2. Force her to wear diapers.
a. No accidents.
b. No time in bathroom.
c. Less anxiety for you.
d. No holding.
a. Power struggles.
b. You are ignoring her messages to you that she is ready to potty train
So given this, I think I would still let her make the decision to wear panties as long as she is wiling to sit on the potty often throughout the day.
It doesn't have to be for an hour. 20 min is plenty. Then come back in 20 minutes. So every 20 minutes, you are back in the bathroom. Keep using the warm water trick. Sometimes running water in the sink helps. Eventually she goes. She just needs your help and patience to learn how.
BTW, if she has any fear at all of relaxing on the big toilet, she might prefer the small plastic potty. You might want to give her a choice. Another way to get beyond this stuck place is to let her go naked outside and pee outside in the portable potty. I bet she would do that, because it is such a different thing -- no baggage about using the bathroom. Or even get her used to peeing outside, then squatting outside to pee, then squatting outside to pee in the portable potty, then squatting inside to use the portable potty. There's no right or wrong here. Whatever gets her one step closer to peeing in a potty is great.
Also, I would talk to her about it while she is on the potty. Tell her that her body washes itself out inside and gets rid of all the dirt and trash and that is what she pees and poops out. When her body feels like going, she needs to go. If she holds it in, it could make her sick because it keeps the garbage inside. (If she asks how the garbage gets in, you could say that it's what her body can't use from what she eats.)

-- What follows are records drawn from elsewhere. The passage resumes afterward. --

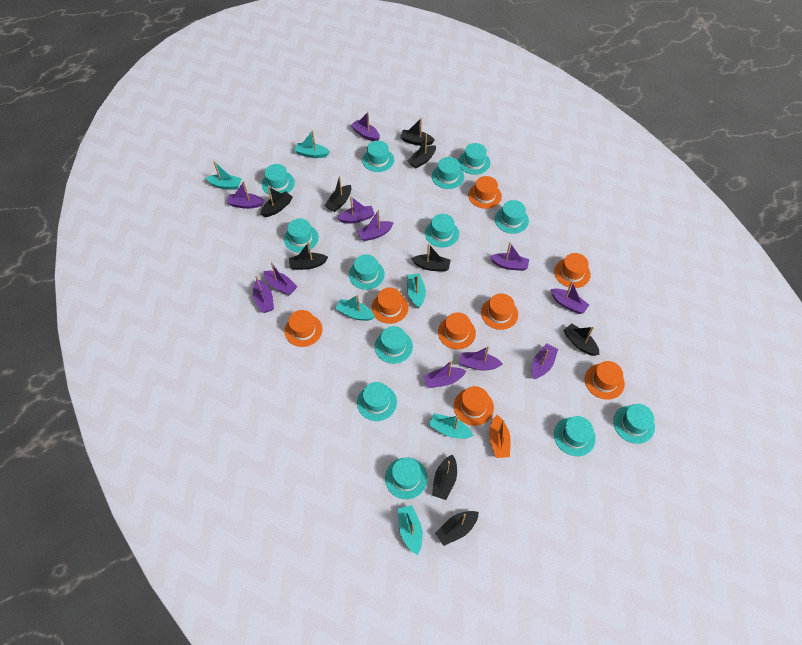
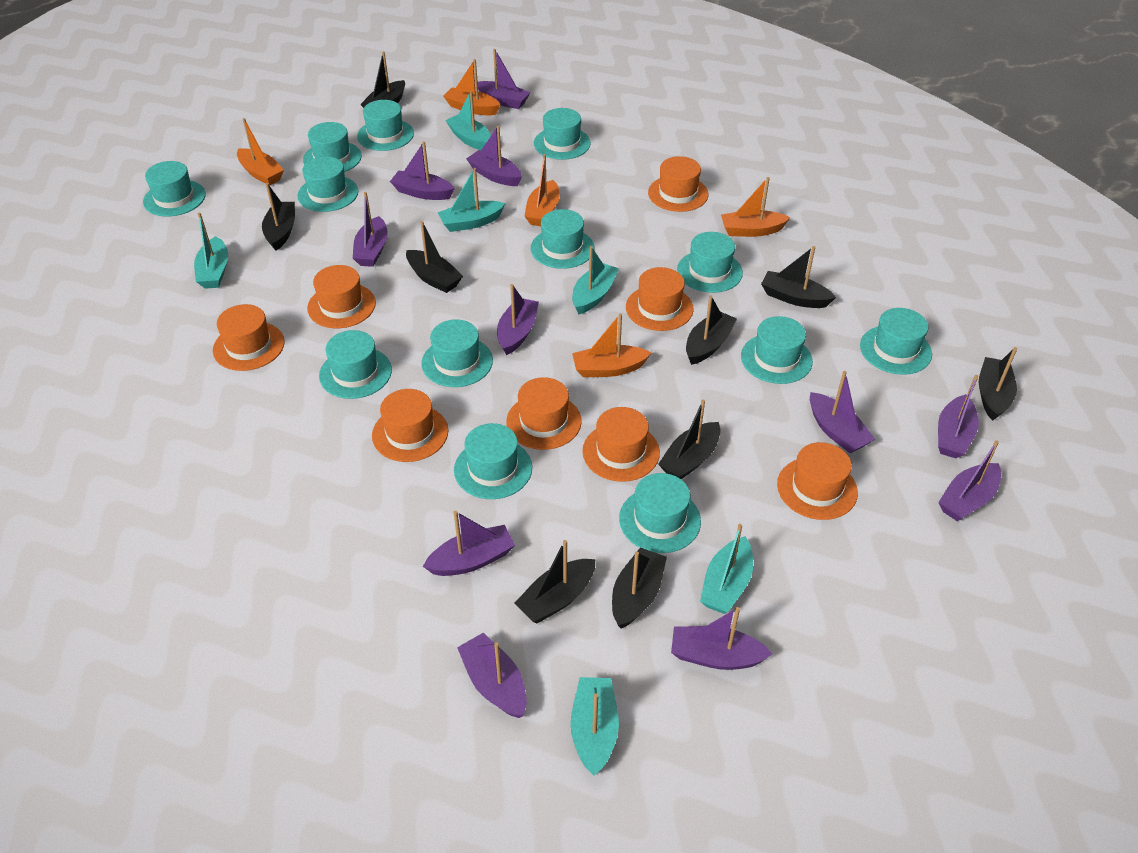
orange boat: 1 -> 5

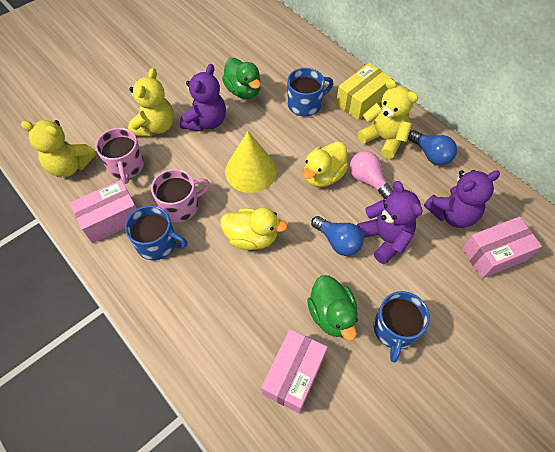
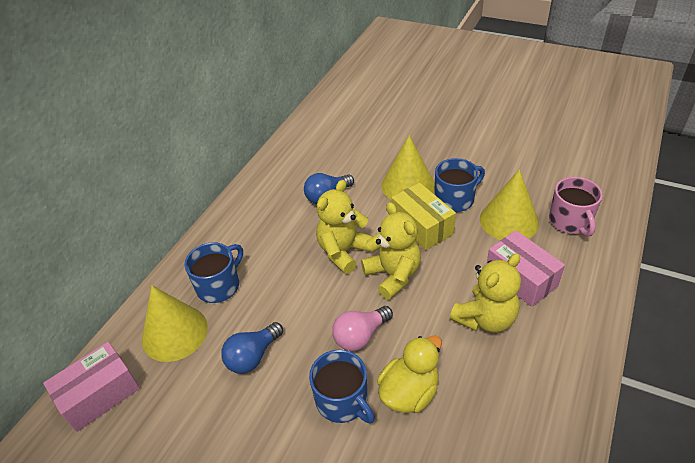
green duck: 2 -> 0
pink box: 3 -> 2
pink mug: 2 -> 1
purple teddy bear: 3 -> 0
yellow cone: 1 -> 3
yellow duck: 2 -> 1

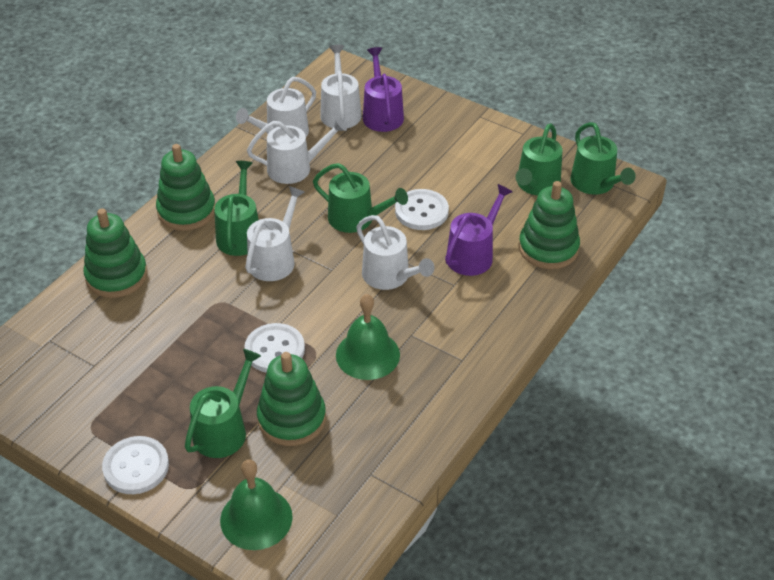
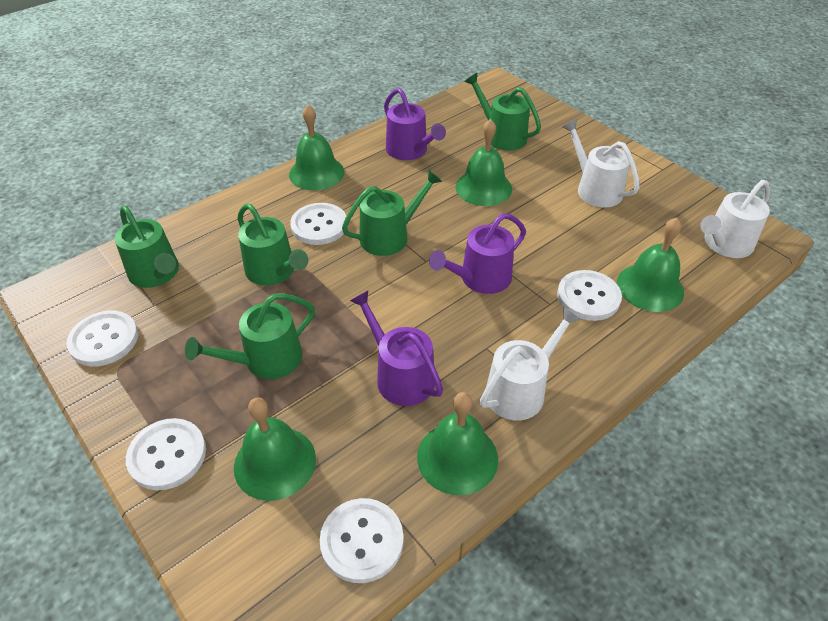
green bell: 2 -> 5
green stacking toy: 4 -> 0
purple watering can: 2 -> 3
white button: 3 -> 5
white watering can: 5 -> 3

Finally, since she has so much anxiety about this, I would help her giggle about it. Play silly pee games while she is on the toilet, sing silly songs, act like you want to pee but are scared to do so, act like you had an accident or are afraid of having an accident...have her doll do these things. (Do you have one of those dolls that pees? Good idea!) Anything that gets her giggling about pee will loosen up this knot of fear that is keeping her from relaxing and peeing. There are more ideas about this in this letter about helping a toddler through potty fears.
And of course if she does seem like she is about to pee and it makes her so anxious that she wants to get off the potty, don't let her. Tell her that you will hold her tight and keep her safe, that you know she can do it. If she cries, it's fine. She will be very proud once she pees.